Privacy-preserving tampering detection in automotive systems

Abstract

Modern auto-vehicles are built upon a vast collection of sensors that provide large amounts of data processed by dozens of Electronic Control Units (ECUs). These, in turn, monitor and control advanced technological systems providing a large palette of features to the vehicle’s end-users (e.g., automated parking, autonomous vehicles). As modern cars become more and more interconnected with external systems (e.g., cloud-based services), enforcing privacy on data originating from vehicle sensors is becoming a challenging research topic. In contrast, deliberate manipulations of vehicle components, known as tampering, require careful (and remote) monitoring of the vehicle via data transmissions and processing. In this context, this paper documents an efficient methodology for data privacy protection, which can be integrated into modern vehicles.

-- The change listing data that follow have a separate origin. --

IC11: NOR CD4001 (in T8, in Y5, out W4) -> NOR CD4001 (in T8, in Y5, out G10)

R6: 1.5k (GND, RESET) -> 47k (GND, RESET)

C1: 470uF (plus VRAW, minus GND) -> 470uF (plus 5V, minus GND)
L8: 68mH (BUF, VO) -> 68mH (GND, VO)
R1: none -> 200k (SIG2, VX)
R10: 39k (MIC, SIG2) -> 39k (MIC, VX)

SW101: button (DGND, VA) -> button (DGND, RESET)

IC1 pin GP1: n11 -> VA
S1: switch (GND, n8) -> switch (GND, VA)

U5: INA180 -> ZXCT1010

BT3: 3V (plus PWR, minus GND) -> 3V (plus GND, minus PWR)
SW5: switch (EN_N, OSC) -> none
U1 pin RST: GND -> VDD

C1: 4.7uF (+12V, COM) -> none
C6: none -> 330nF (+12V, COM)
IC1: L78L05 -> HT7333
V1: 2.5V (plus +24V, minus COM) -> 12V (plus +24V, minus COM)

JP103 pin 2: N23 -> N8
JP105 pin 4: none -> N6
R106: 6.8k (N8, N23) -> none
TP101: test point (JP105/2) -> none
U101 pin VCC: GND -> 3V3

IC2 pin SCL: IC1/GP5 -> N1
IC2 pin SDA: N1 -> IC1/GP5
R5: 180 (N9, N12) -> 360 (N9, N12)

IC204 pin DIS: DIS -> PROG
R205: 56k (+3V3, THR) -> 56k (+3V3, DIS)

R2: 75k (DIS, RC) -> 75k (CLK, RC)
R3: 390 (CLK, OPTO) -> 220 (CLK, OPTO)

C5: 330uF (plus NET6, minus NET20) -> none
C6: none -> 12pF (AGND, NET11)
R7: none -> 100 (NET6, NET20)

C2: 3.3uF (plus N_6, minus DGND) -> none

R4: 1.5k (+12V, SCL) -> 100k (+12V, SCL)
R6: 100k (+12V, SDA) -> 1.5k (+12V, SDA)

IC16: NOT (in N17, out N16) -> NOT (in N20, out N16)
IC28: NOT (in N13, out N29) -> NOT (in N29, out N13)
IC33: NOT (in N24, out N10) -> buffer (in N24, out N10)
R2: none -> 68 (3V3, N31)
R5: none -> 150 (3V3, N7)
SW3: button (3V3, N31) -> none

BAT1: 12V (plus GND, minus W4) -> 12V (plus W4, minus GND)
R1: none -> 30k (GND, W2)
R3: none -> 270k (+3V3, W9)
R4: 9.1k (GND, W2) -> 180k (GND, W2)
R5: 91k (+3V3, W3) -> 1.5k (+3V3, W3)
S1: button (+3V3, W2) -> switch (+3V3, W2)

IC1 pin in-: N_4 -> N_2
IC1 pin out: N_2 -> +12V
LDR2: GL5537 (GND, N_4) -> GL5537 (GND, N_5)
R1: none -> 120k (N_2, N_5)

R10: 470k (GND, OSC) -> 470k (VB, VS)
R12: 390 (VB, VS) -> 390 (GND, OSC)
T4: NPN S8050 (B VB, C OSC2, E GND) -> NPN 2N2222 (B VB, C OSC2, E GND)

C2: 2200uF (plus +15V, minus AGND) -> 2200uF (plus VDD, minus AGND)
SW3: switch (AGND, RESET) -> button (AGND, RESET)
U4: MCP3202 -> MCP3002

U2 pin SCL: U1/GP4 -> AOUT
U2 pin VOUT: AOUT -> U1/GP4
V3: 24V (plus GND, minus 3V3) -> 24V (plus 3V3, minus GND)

The approach leverages the Fast Fourier Transform (FFT) as a core data transformation algorithm, accompanied by filters and additional transformations. The methodology is seconded by a Random Forest-based regression technique enriched with further statistical analysis for tampering detection in the case of anonymized data. Experimental results, conducted on a data set collected from the On-Board Diagnostics (OBD II) port of a 2015 EUR6 Skoda Rapid 1.2 L TSI passenger vehicle, demonstrate that the restored time-domain data preserves the characteristics required by additional processing algorithms (e.g., tampering detection), showing at the same time an adjustable level of privacy. Moreover, tampering detection is shown to be 100% effective in certain scenarios, even in the context of anonymized data.